Wednesday, March 29, 2017

Cultural Balkanization

FUSION OR FRAGMENTATION?

The cultural mandarins in New York City are pushing for cultural fragmentation. At least, that’s the impression given by New York Times Magazine’s recent March 12 “Music Issue.” All is identity. In the Introduction to the issue staff writer Nitsuh Abebe says this:

“In 2017, identity is the topic at the absolute center of our conversations about music.” (“Our” being individuals at the newspaper?) And: “For better or worse, it’s all identity now.”

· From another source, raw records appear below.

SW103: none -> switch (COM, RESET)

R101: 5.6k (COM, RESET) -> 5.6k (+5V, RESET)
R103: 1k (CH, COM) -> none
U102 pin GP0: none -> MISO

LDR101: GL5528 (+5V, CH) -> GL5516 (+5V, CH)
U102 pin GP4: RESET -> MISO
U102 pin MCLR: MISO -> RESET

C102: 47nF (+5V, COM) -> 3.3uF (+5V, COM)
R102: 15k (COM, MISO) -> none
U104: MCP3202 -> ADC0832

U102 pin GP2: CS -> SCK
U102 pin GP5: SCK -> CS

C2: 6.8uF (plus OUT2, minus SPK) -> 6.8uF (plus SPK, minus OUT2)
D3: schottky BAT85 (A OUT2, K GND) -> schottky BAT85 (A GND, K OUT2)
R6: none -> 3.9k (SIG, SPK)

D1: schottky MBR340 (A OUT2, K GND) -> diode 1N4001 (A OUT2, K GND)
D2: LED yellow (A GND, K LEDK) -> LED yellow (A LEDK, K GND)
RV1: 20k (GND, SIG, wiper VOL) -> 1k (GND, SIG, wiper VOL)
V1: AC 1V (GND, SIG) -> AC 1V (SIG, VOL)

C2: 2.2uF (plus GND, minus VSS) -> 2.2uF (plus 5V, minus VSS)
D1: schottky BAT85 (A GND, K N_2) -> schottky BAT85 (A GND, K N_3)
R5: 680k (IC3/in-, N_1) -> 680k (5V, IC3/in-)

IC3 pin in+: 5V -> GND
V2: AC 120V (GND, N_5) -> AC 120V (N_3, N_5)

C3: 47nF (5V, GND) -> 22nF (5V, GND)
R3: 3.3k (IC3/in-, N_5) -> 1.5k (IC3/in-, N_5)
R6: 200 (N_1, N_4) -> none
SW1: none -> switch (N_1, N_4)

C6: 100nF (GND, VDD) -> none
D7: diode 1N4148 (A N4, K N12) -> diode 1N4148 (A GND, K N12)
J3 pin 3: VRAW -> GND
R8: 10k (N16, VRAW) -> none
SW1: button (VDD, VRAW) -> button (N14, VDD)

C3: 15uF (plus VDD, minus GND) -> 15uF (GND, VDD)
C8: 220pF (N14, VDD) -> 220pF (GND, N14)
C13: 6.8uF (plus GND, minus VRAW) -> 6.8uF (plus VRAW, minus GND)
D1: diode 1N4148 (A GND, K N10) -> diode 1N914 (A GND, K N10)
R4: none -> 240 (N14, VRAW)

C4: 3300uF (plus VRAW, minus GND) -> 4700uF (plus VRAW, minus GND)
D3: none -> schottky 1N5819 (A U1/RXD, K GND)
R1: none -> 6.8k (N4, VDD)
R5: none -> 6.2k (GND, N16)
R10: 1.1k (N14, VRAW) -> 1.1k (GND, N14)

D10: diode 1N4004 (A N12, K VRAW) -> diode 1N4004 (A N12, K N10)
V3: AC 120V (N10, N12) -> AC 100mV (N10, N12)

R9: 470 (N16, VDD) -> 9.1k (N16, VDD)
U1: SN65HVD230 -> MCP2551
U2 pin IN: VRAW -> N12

Abebe discusses the 1950’s as the “last great gasp” of “ethnicities,” but his is a distortion of American musical history. What made the 1950’s noteworthy is the fusion which took place between various threads of roots music, becoming “rock n’ roll”—melding into the pop music of the day and displacing it. The most visible of the new artists, Elvis Presley, counted among his influences country, gospel, rhythmn and blues, and Italian-American crooners like Dean Martin. Presley’s movies would place him continually in Latin and Hawaiian settings, motifs from those cultures’ music appearing in his songs—which were often as not written by Jewish-American songwriters in the Tin Pan Alley tradition. Elvis even did knockoffs of operatic arias!: “It’s Now or Never,” and “Surrender.” In other words, everything was fair game.

Elvis placed songs in the #1 position on the three main charts; pop, r & b, and country; the first time this happened.

Not just Presley fused various styles into his presentation and art. Chuck Berry’s first hit, “Maybelline,” was a reworking of a country song. Further, Berry’s voice had a ringing quality to it that for the time sounded “white.”

The best example of conscious fusion in the music of the 1950’s and early 60’s comes with Motown founder Berry Gordy Jr., who crafted a sound he believed would appeal to everyone. R & B blended with pop form. Gordy marketed this as “The Sound of Young America”—and it was, as kids from all backgrounds bought the records.

Pop music then was truly and distinctively American, embracing the musical backgrounds of all Americans.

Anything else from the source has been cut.